In 1973, legendary racecar driver Swede Savage was beginning to make a mark in the sport he loved so much when a tragic accident took his life at age 26.
Not only did the San Bernardino native leave behind an 8-year-old daughter, Shelly but also his wife, Sheryl, who was five months pregnant with their second daughter Angela, now 48.
Swede Savage would have turned 75 this week.
Angela Savage has co-authored a book “Savage Angel,’’ with Ted Woerner, scheduled for publication in September.
Writing the book took about five years, said Woerner, owner of Miles Ahead Motoring Events.
It also was cathartic for Angela, who now lives in Carmel, Ind., with her husband, Scott, and their two children.
“It was painful,’’ Angela Savage said, of writing the book. “Excruciating, really. I was reliving my entire life and I had to revisit a lot of things that I was trying to forget. I knew it was necessary, but it didn’t make it any easier. It was a long, painful process.”
David Earl Savage Jr. was born on Aug. 26, 1946, at the hospital his grandfather Dr. Philip Savage, founded – St. Bernardine Hospital. David grew up in San Bernardino with his parents, David and Joetta Savage, and his brother, Bruce.
Swede got his nickname from his father because he had bright, blond hair and a stocky build, Woerner said.
Savage’s racing career started with soap box derby racing at age 5, followed by quarter midget racing and Go-kart racing at age 12. By his mid-teens, he was a competitive motorcycle racer.
Savage also was a star football player at Pacific High School in San Bernardino.
It was in 1967 that Savage began his racing career at Riverside International Speedway. The following year, he competed in the SCCA United States Road Racing Championship. These were NASCAR events in 1968 and 1969.
In November 1970, Savage competed in the Bobby Ball Memorial at Phoenix Raceway – the only site he won a professional race. He also entered the Questor Grand Prix at the Ontario Motor Speedway.
Savage only competed in two Indy 500s. The first was in 1972, and it was not a successful season, said Woerner.
In May 1973, on Memorial Day, Savage was ready for the race and had his wife, Sheryl, in the stands to cheer him on, along with other wives of racecar drivers.
The preceding days had seen rain delays, with 350,000 people in attendance, lack of food and restrooms overflowing, Woerner said.
Woerner was 11 and sitting in his classroom that fateful day, listening to the radio and the race that was about to start.
Woerner remembers hearing the commentary that detailed Savage’s 59th lap when his car veered toward the pit and crashed, exploding into flames, with car parts flying in the air.

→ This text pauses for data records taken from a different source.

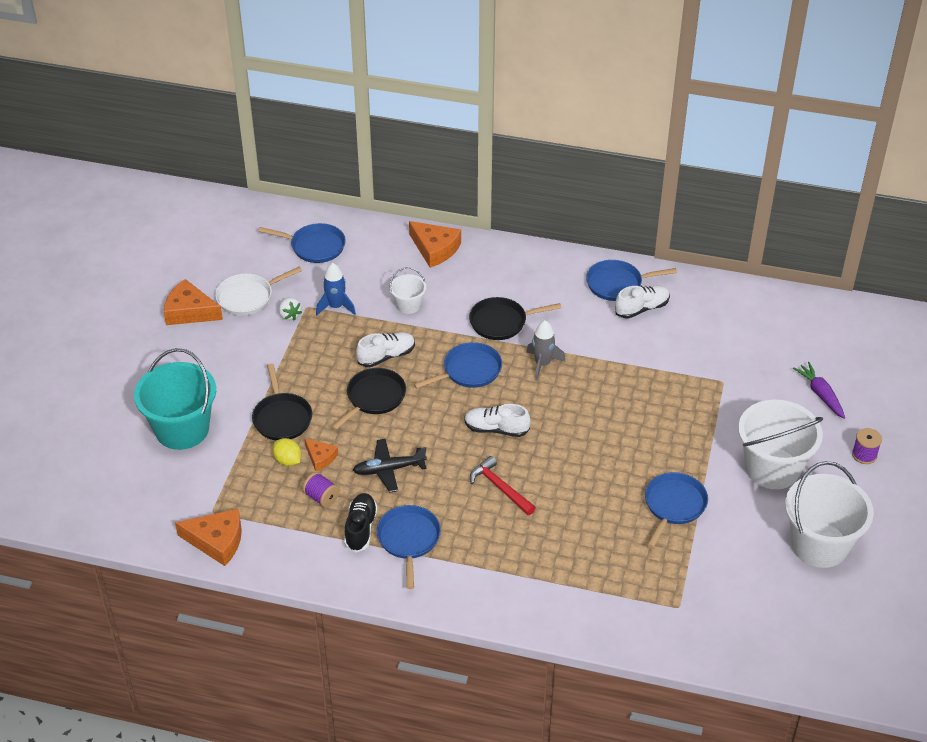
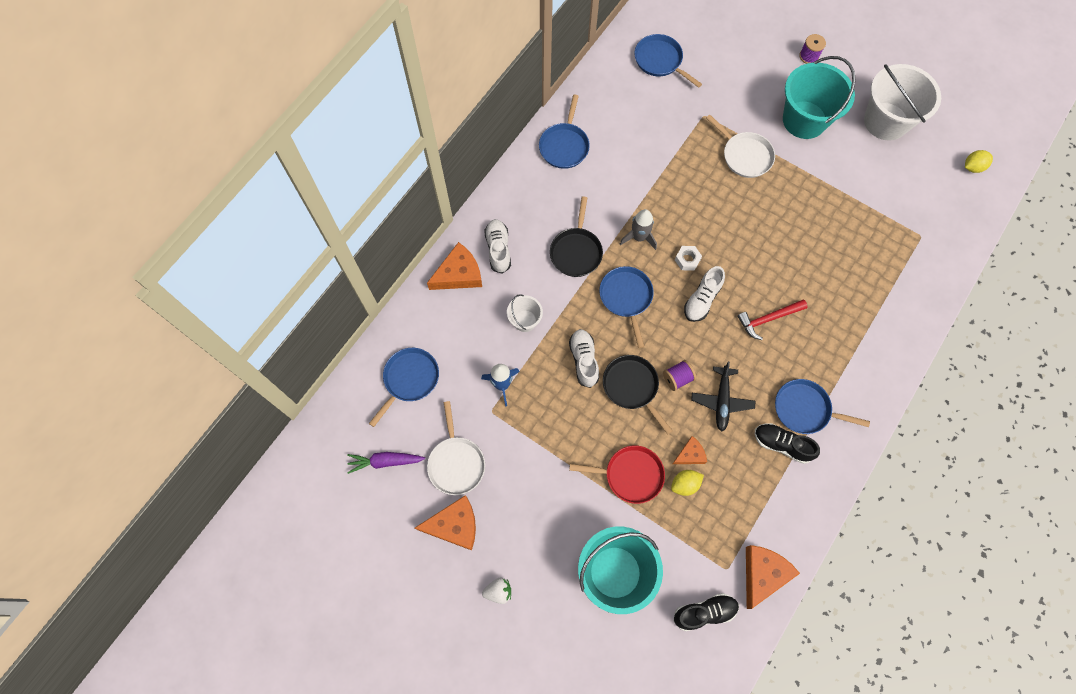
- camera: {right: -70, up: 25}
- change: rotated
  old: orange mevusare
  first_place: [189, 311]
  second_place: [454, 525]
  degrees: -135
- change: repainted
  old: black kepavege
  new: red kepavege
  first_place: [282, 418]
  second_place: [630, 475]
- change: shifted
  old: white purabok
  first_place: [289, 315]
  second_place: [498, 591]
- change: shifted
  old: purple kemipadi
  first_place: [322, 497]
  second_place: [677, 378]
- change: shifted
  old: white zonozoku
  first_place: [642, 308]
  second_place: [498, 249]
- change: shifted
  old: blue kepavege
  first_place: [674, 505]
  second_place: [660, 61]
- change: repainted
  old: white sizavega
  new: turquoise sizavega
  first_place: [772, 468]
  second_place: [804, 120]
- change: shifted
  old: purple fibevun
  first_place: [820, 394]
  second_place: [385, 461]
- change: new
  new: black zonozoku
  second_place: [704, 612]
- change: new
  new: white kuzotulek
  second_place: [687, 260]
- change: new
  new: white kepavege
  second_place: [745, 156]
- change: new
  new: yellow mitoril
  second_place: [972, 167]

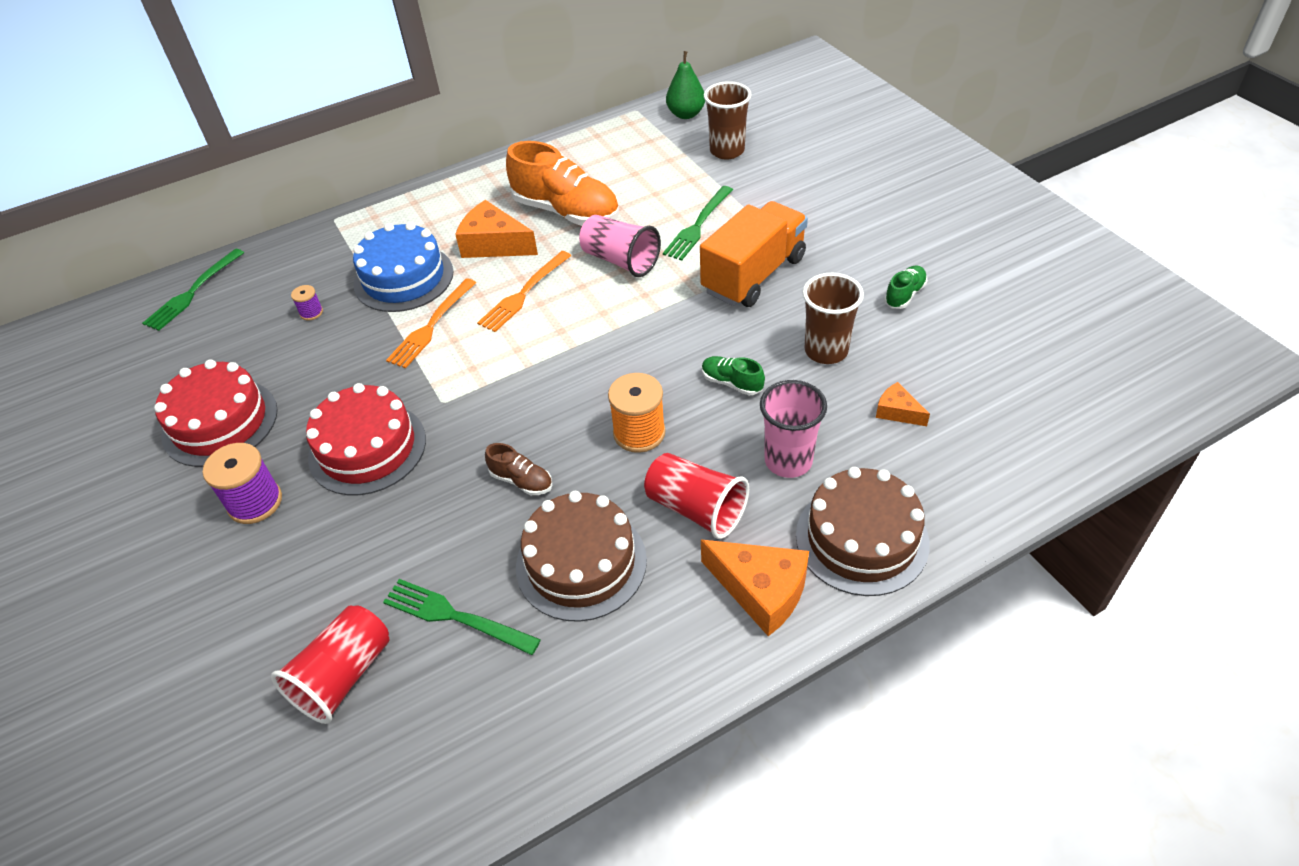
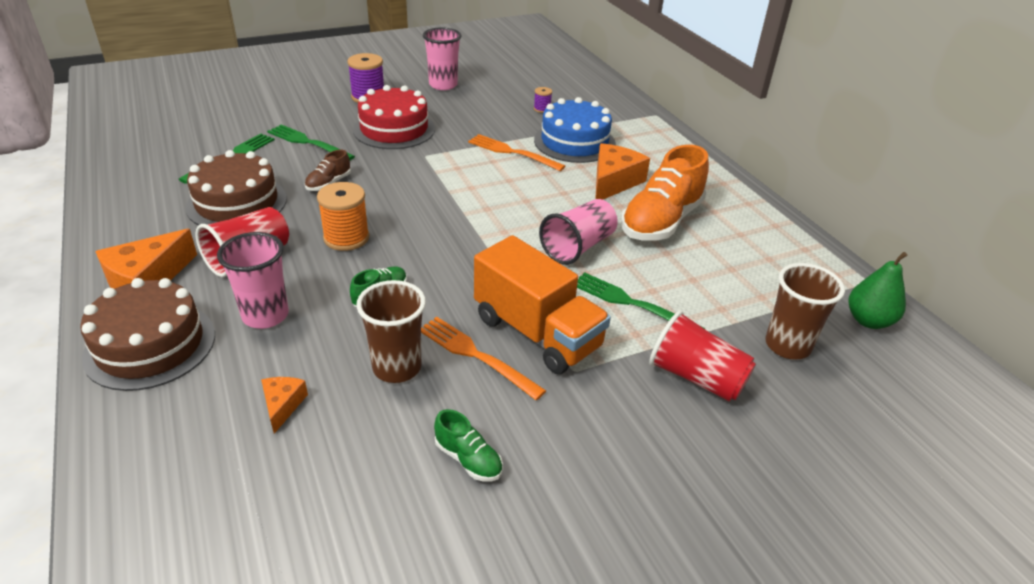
- camera: {right: 90, up: -10}
- change: shifted
  old: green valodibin
  first_place: [192, 292]
  second_place: [307, 142]
- change: swapped
  old: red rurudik
  new: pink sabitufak
  first_place: [220, 422]
  second_place: [443, 85]
- change: shifted
  old: red sabitufak
  first_place: [343, 676]
  second_place: [696, 377]
- change: shifted
  old: orange valodibin
  first_place: [523, 294]
  second_place: [475, 355]
- change: rotated
  old: orange mevusare
  first_place: [897, 412]
  second_place: [282, 405]
  degrees: -45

Woerner said that Savage had led for 12 laps so he was stunned when he realized that Savage had crashed.
“Had he not crashed, he probably would have won the race,” Woerner said.
Race officials did not release the name of the injured driver for about 10 minutes, and Woerner said that all of the cars rolled to a stop.
“Later, they announced it was Swede,” said Woerner, now 58 and living in Carmel, Ind. “I was just shocked and stunned and crestfallen.”
Swede Savage did not die at the race track. He lived 33 days until complications arose from his injuries. He is buried at Mountain View Cemetery, directly across from St. Bernardine Hospital in San Bernardno.
Woerner said that he had learned that Sheryl Savage was pregnant and always wondered what happened to that child.
Flash forward to 2014. Woerner friended a man on Facebook named Paul Powell, who was organizing a trip for Angela Savage to visit Indy 500 for the first time thanks to contributions from Swede Savage fans.
Angela Savage had difficulties dealing with her dad’s death as a child and as an adult. Because she never knew her dad, she had to rely on other peoples’ memories of him and look at photos.
It wasn’t until the trip to the Indy 500 that she was able to see where her dad raced, where the crash happened and get a sense of closure and heal her grief.
“It wasn’t easy, but sometimes you have to charge straight at your biggest fear in order to get past it,’’ Angela wrote in an email. “The trip to Indy for the first time changed my life. I had no idea that there were still so many people around that remembered my dad. They all started showering me with unconditional love and understanding that I desperately needed. I was – and still am – humbled by it all. God answered all of my prayers at Indy. I really feel close to my dad there, much more so than at the cemetery. My sister is buried right next to him, so it’s really hard for me to visit their graves. It’s just too painful.”
Another important part of Angela’s life has been meeting other children who have never met their mother or father.
“I also wanted to connect with other posthumous children to share with them some of the research we came across while writing this book; things that may be able to help them take the next step in their lives,’’ wrote Angela Savage. “The worst thing anyone can say to a posthumous child is ‘You weren’t even born yet,’ or ‘You weren’t even there.’”
Woerner collaborated with Angela Savage on the book, “Savage Angel,” which costs $60 and can be ordered at savage42.net.